False evidence ploys are legal the United States, although not in other countries including the United Kingdom, McCrary said. He said he tells his students to avoid them. Police can lose credibility with their interview subjects if subjects catch them in the lie, he said. Additionally, some "suggestible" subjects may become confused and will go along with what the investigator says even if it's not the truth, he said.

McCrary was stopped short when asked whether he thought Vent's confession was "reliable." The reliability of a witness statement is ultimately for a judge or jury to decide, Lyle said.

McCrary is the second expert on police interrogation whose testimony Vent has offered in his 18-year legal struggle.

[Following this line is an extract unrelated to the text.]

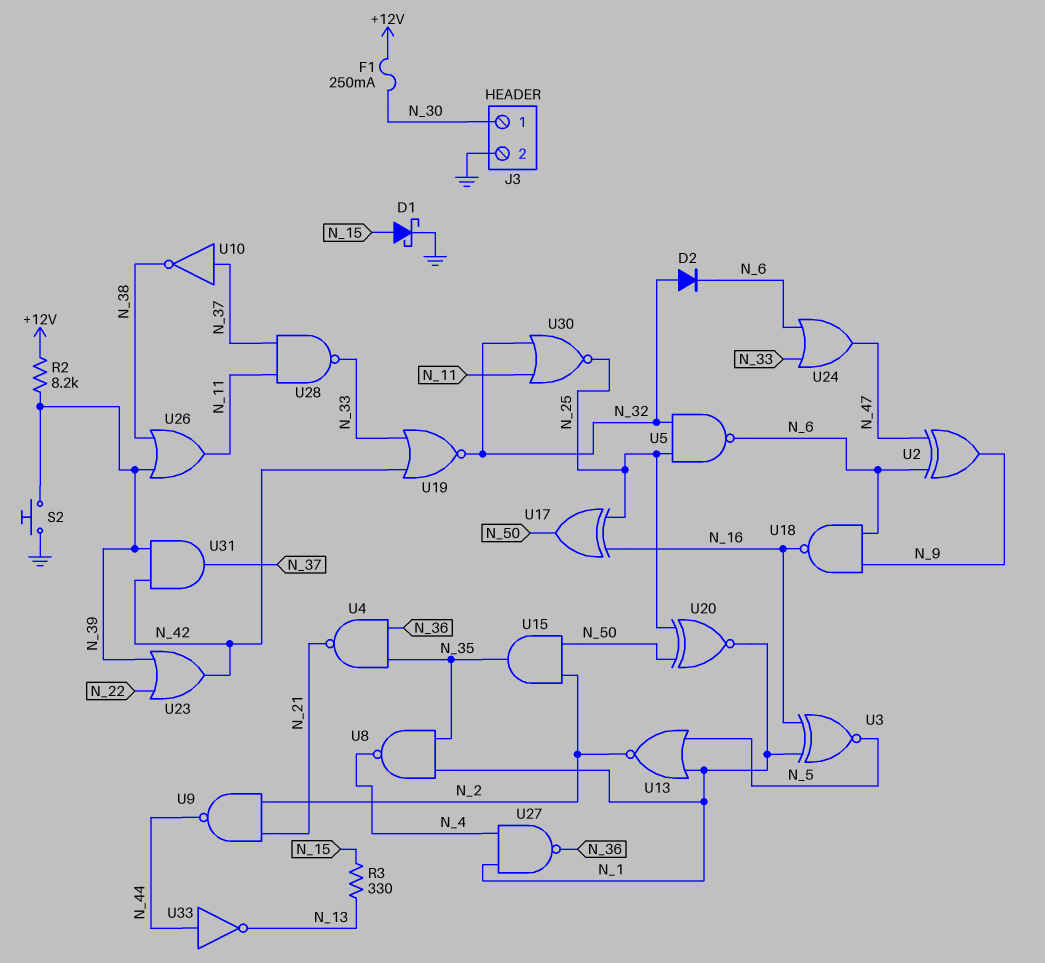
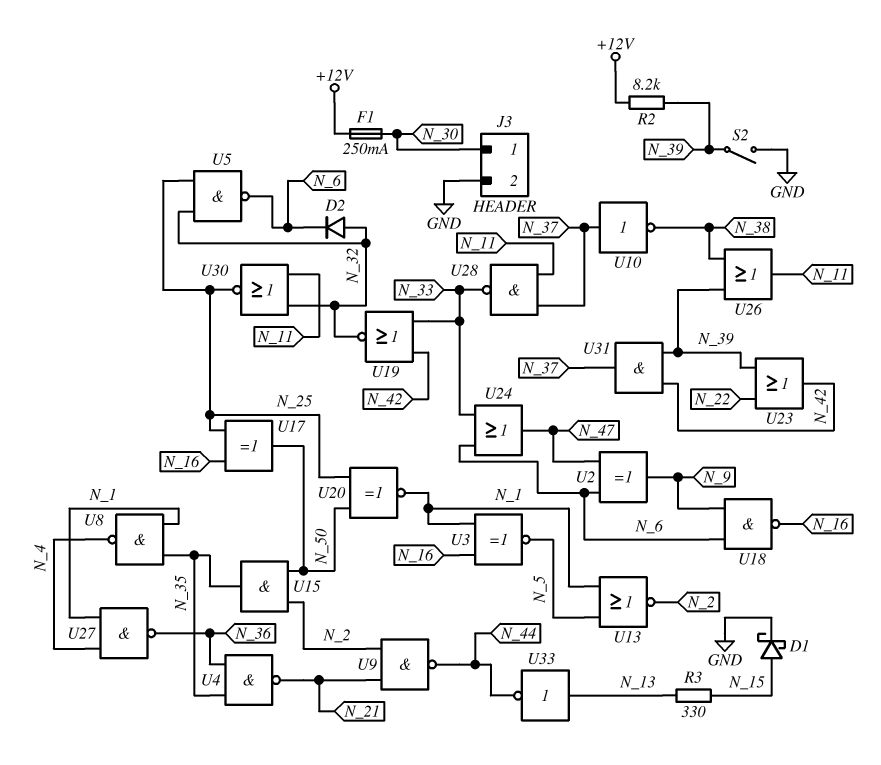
S2: button (GND, N_39) -> switch (GND, N_39)
U33: NOT (in N_44, out N_13) -> NOT (in N_13, out N_44)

In his initial jury, Vent called psychologist and false confession expert Richard Leo to testify, but trial judge Ben Esch ruled Leo’s testimony was inadmissible on grounds that there wasn't enough quantitative evidence available about false confessions and that evaluating the credibility of a confession is the jury's job. The Alaska Court of Appeals affirmed Esch's ruling.

Lyle hasn't yet ruled on whether he will consider the testimony of McCrary or several other witnesses who prosecutors who have objected to. He has said several times that he wants to create a thorough public record in the case. He will rule on the admissibility of different witnesses after the end of the month-long hearing.

The hearing continues at 8:30 a.m. Thursday on the fifth floor of the Rabinowitz Courthouse. Polygraph expert David Raskin is expected to testify. A confidential hearing is scheduled for 2 p.m.